Но чаще было плохо. Добруш всегда мучительно переживал неопределенность. Даже в полетах для него хуже всего было не тогда, когда начинали вспухать дымки зенитных разрывов и по воздуху хлестали, словно плети, пулеметные трассы, а пока небо было мирным и спокойным. Пока все спокойно, никогда не можешь знать, откуда тебя ударят.
В отношениях с этой женщиной все было неопределенно.
— Почему вы молчите? — спросила Анна.
В ее голосе прозвучала обида.
— Я был занят, — сказал он.
Она подумала.
— Нет. — Потом спросила: — Зачем вас вызывали? Вам лететь?
Ему не хотелось говорить правду, но не хотелось и лгать.
— Нет. То есть да. Пустяки.
— Когда?
— Вечером.
— Вечером... — сказала она. — Вон что...
Она прикусила нижнюю губу и ударила друг о дружку сжатыми кулачками.
— Кенигсберг. Так?
— Да, — неохотно сказал капитан. — Откуда вы знаете?
Она не ответила.
— Я только не знала, что это вы. Ох!..
Капитан передернул плечами."
— Кому-то все равно надо, правда? Почему же не мне?
— Потому... потому.., А разве вам самому хочется лететь?
— Не знаю. Задание мне не нравится, — признался Добруш неожиданно. — Но ничего не поделаешь. Да и... послушайте, почему вы никогда не одеваетесь как следует? — спросил он с досадой, заметив, что она вся дрожит. — Вы же простудитесь!
Анна как-то сразу погасла.
— Да, — проговорила она уныло. — Ничего не поделаешь... Господи, как бы я не хотела, чтобы вы улетали именно сегодня! Нельзя разве отложить?
— Обычно таких вещей не делают, — пояснил капитан терпеливо. — Да и с какой стати?

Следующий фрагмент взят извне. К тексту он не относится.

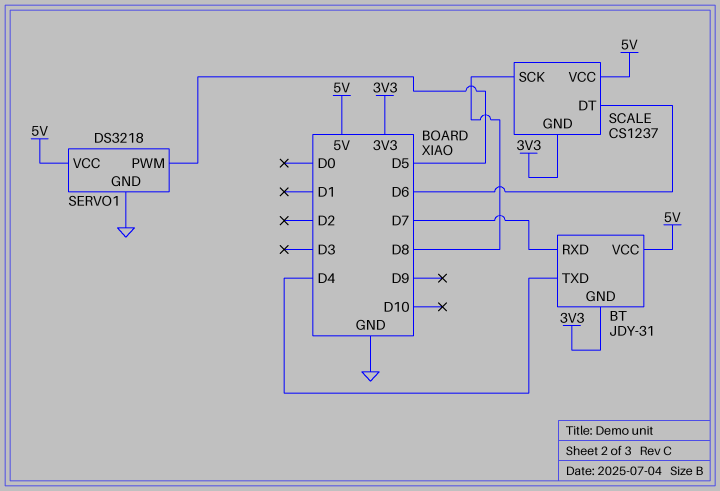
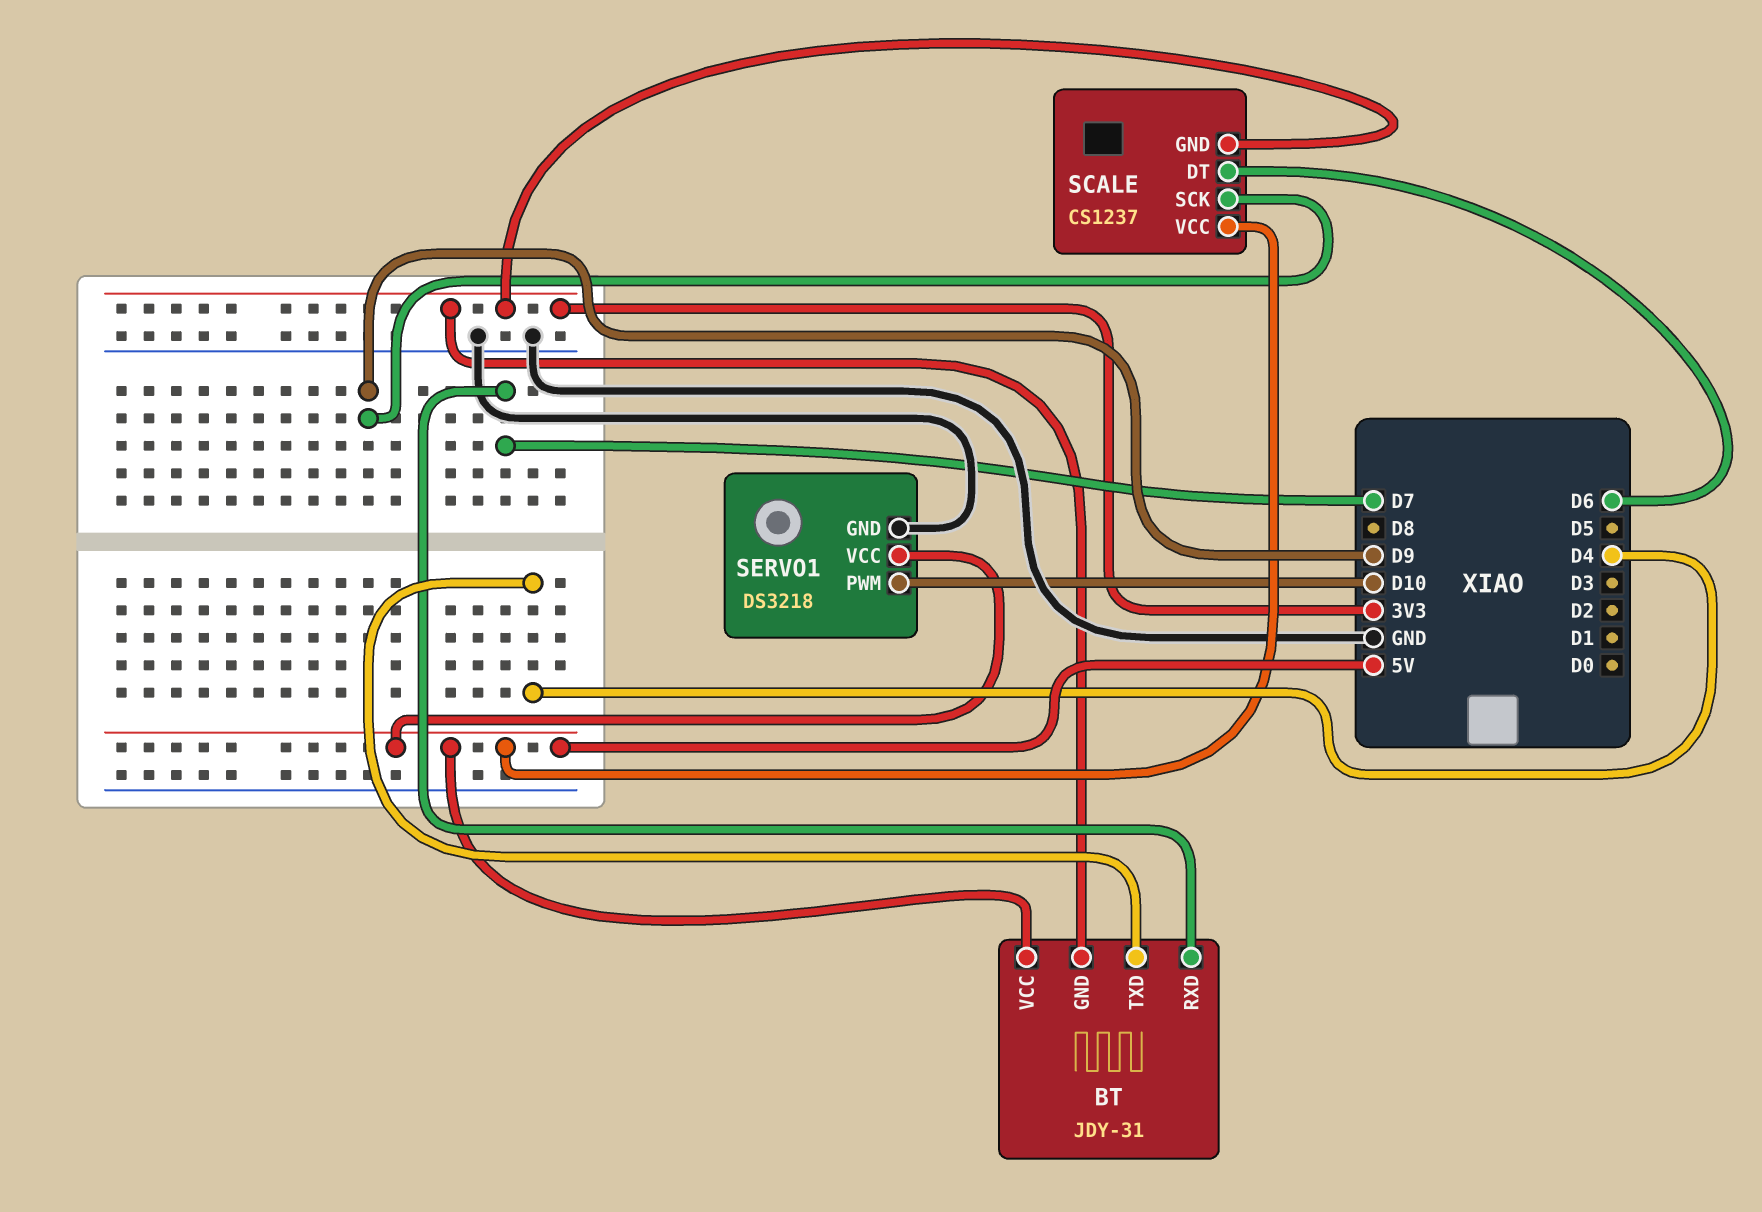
SCALE pin SCK: D8 -> D9
SERVO1 pin PWM: D5 -> D10

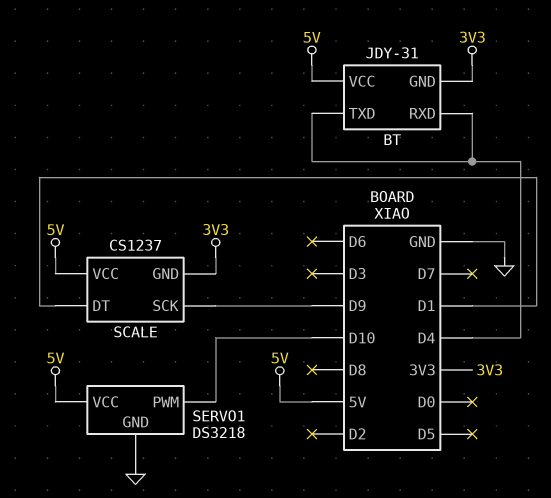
BT pin RXD: D7 -> D4
SCALE pin DT: D6 -> D1

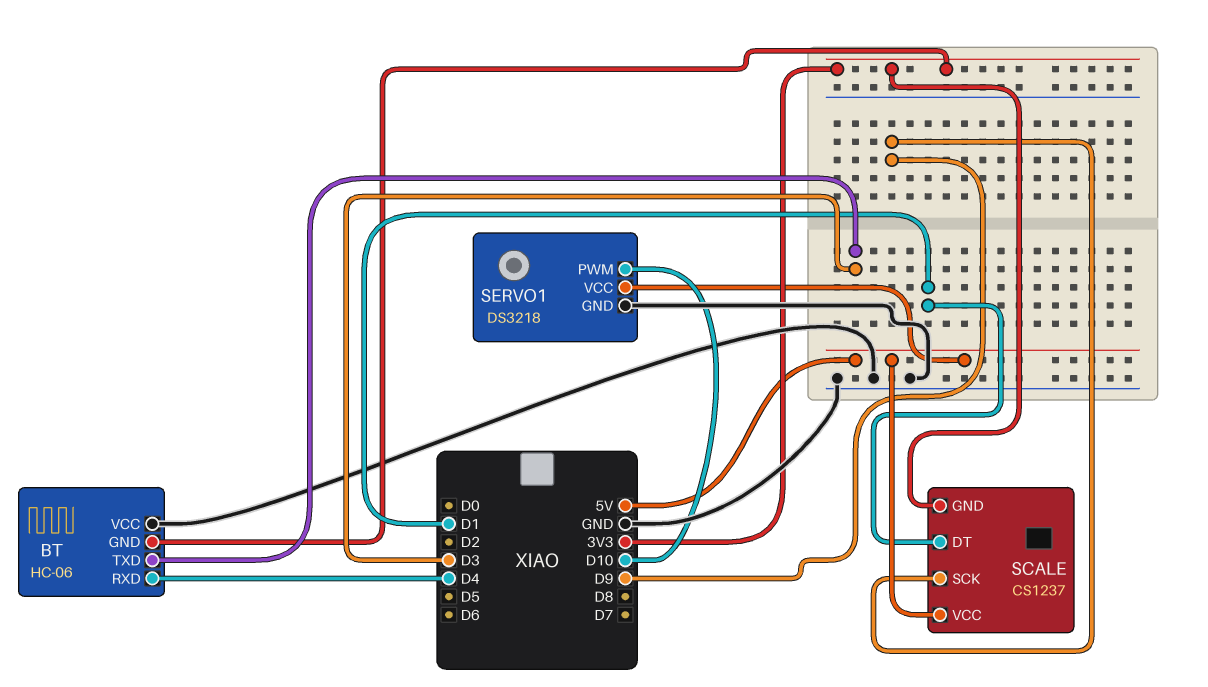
BT: JDY-31 -> HC-06
BT pin TXD: D4 -> D3
BT pin VCC: 5V -> GND

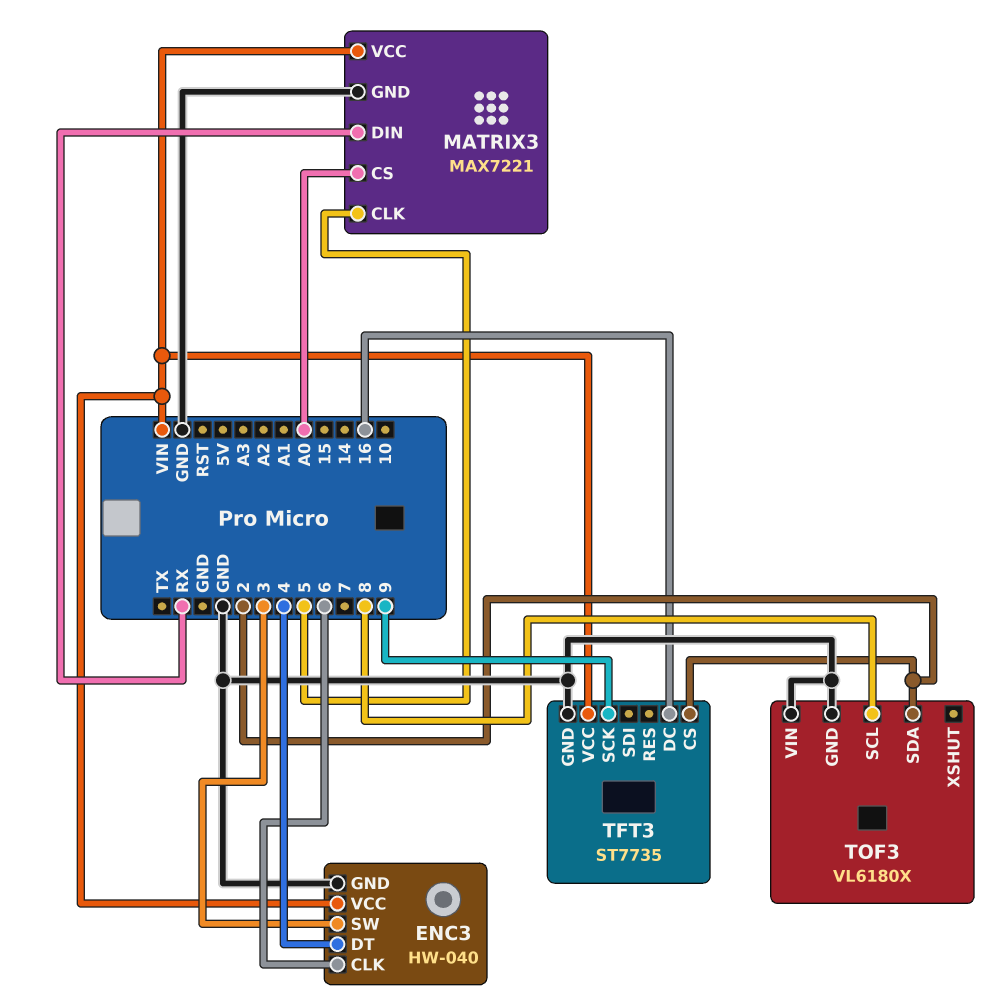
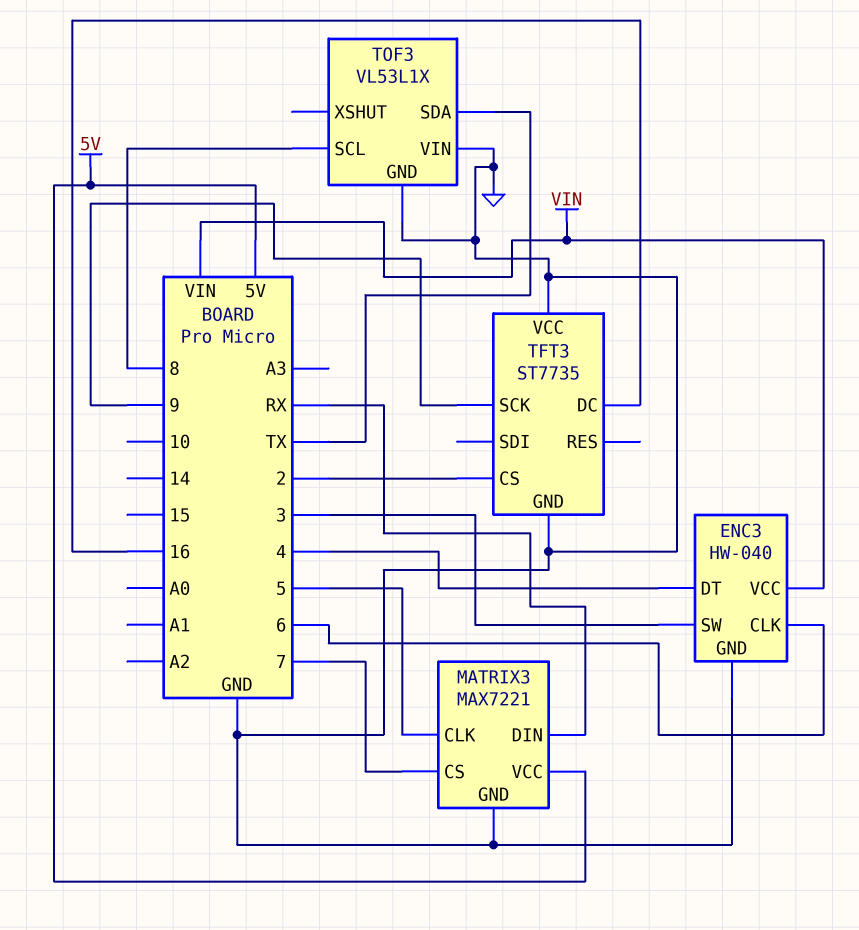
MATRIX3 pin CS: A0 -> 7
MATRIX3 pin VCC: VIN -> 5V
TFT3 pin VCC: VIN -> GND
TOF3: VL6180X -> VL53L1X
TOF3 pin SDA: 2 -> TX

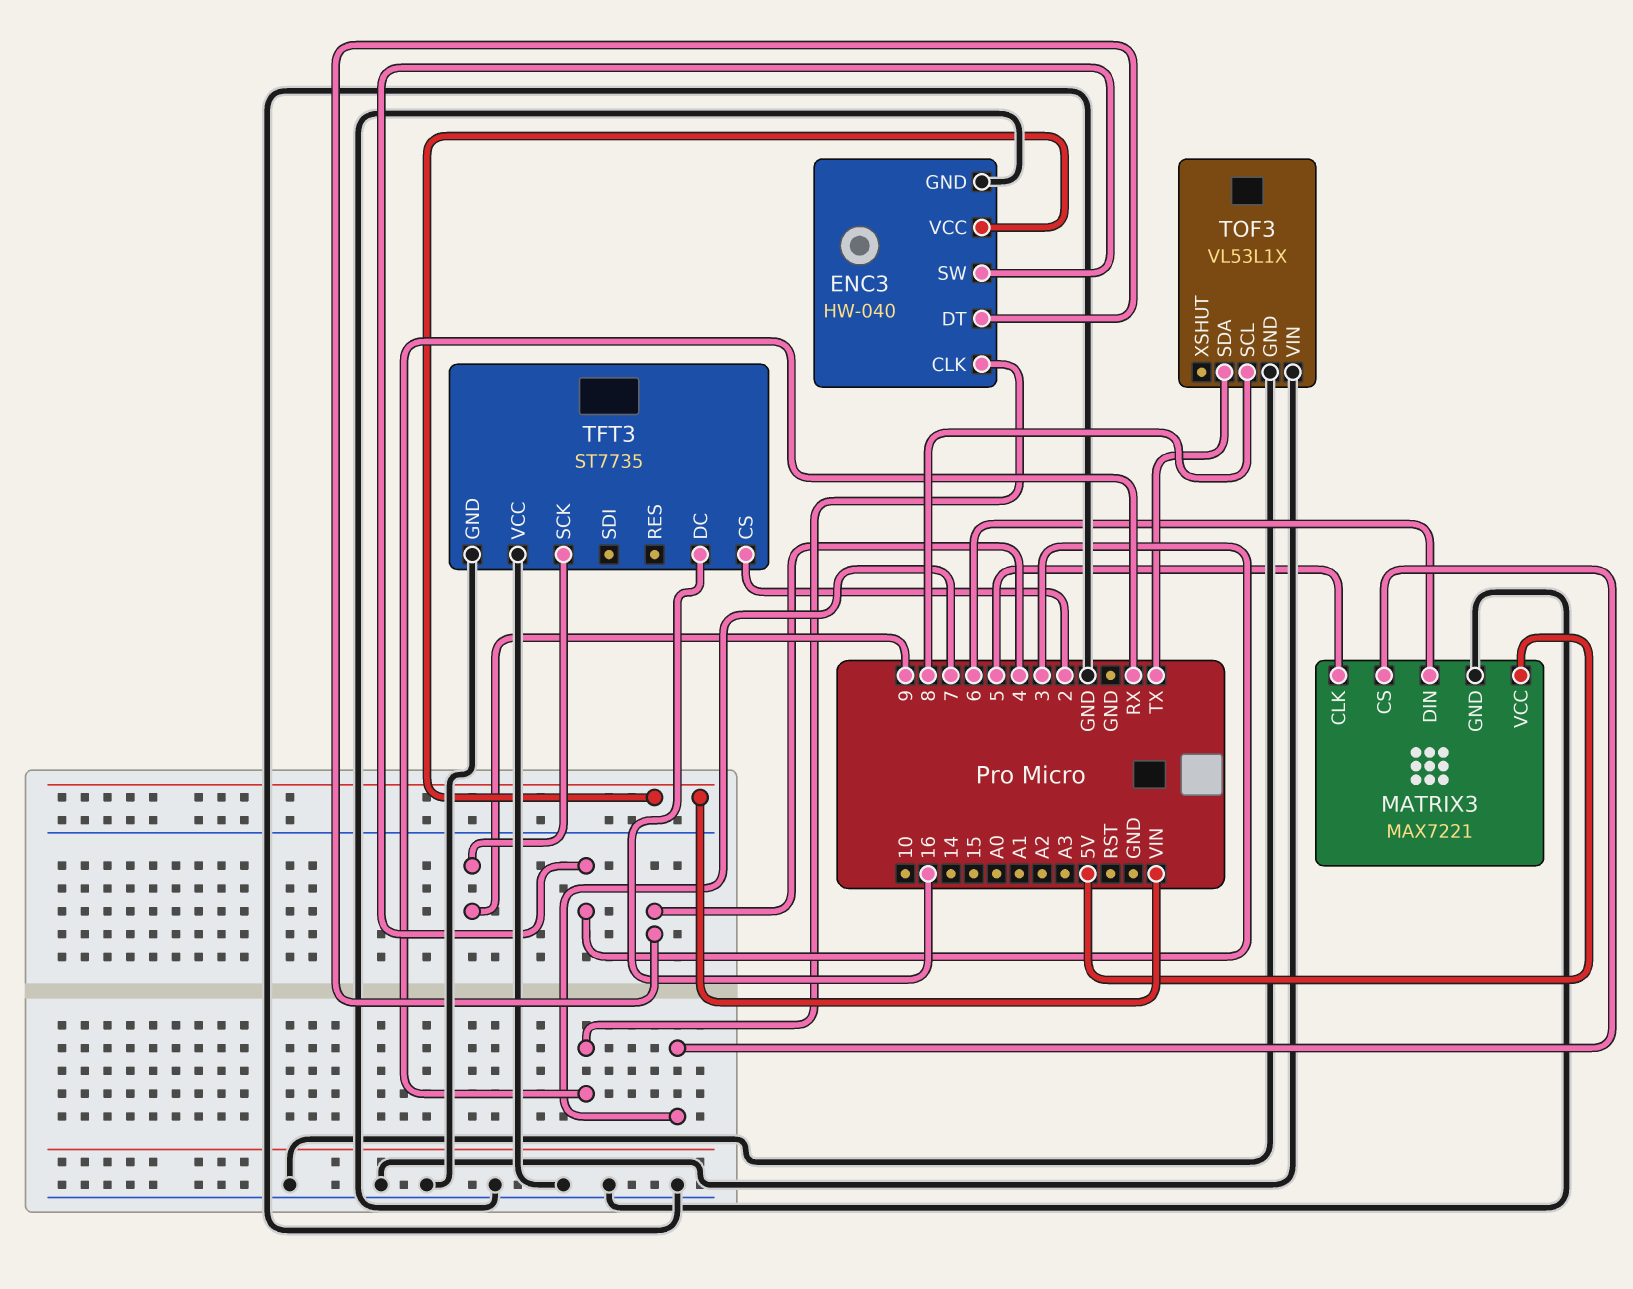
ENC3 pin CLK: 6 -> RX
MATRIX3 pin DIN: RX -> 6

Ведь это ж моя работа.
— Да, с какой стати... — повторила она. — У меня сегодня день рождения. Я хотела... Я думала...
Капитан склонил голову.
— Поздравляю вас.
— Спасибо. Я...
— Сколько вам?
— Двадцать шесть...
— Вы очень молоды, — сказал капитан. Он вздохнул. — А я вот уже совсем старик...
— Это не имеет значения, — возразила она.
— Очень даже имеет, — невесело усмехнулся капитан.
Он подумал, что это имеет даже слишком большое значение, когда к сорока годам выясняется, что ты остался ни с чем, но промолчал.
— Ничего вы не понимаете! — воскликнула Анна, и капитан с удивлением увидел на ее глазах слезы. — Ничего!
Капитан смешался. Похлопав руками по карманам, он вытащил трубку, повертел ее в руках и сунул обратно. Потом взял Анну за плечи.
— А теперь идите. И одевайтесь впредь как следует, — сказал он сердито. «Черт те что! Хотел бы я знать, кто из нас больший дурак», — подумал он. — И перестаньте, пожалуйста, реветь. Совсем это вам ни к чему.
— Хорошо, — сказала она. — Ох! — вырвалось у нее вдруг. — В жизни себе не прощу, если с вами что-нибудь случится... Вы... вы вернетесь?
— Постараюсь, — буркнул капитан. — Идите, идите.
Он повернул ее за плечи и подтолкнул на тропинку. Она сделала несколько шагов, потом остановилась и долго глядела вслед, пока капитан не скрылся за деревьями.
— Командир, курс двести семьдесят, — раздается в наушниках голос штурмана.
— Понял. Двести семьдесят.
Пилот едва ощутимо давит кончиками пальцев на штурвал. Самолет медленно кренится, потом так же медленно выравнивается и застывает.
Пилот сидит по-прежнему неподвижно, глядя немигающим взглядом на большую зеленую звезду чуть выше обреза кабины. Лицо его холодно и спокойно.
— Штурман, у вас все в порядке?
— Все в порядке, командир.
— Стрелок, у вас все в порядке?
— Как сказать, командир... Я думаю, все в порядке.
— Вы думаете или у вас на самом деле все в порядке?
— За нами идет самолет неизвестной принадлежности.
Пилот хмурится.
— Далеко?
— Четыреста метров.
— Давно он идет за нами?
— Полторы минуты, командир.
— Почему не сообщили об этом сразу?
— Я думаю...
— Стрелок, меня не интересует, что вы думаете. Ваша обязанность — немедленно докладывать об изменении воздушной обстановки. Вы поняли?
— Так точно, командир. Но обстановка не меняется. Я все время держу его в прицеле. Если он вздумает безобразничать...
— С таким же успехом и он нас может держать в прицеле.
Стрелок обижается.
— Да нет, командир, он идет с огнями. Я подумал, что не стоит вас беспокоить лишний раз... Пока он держится вполне прилично.
Пилот шумно выдыхает, но сдерживается.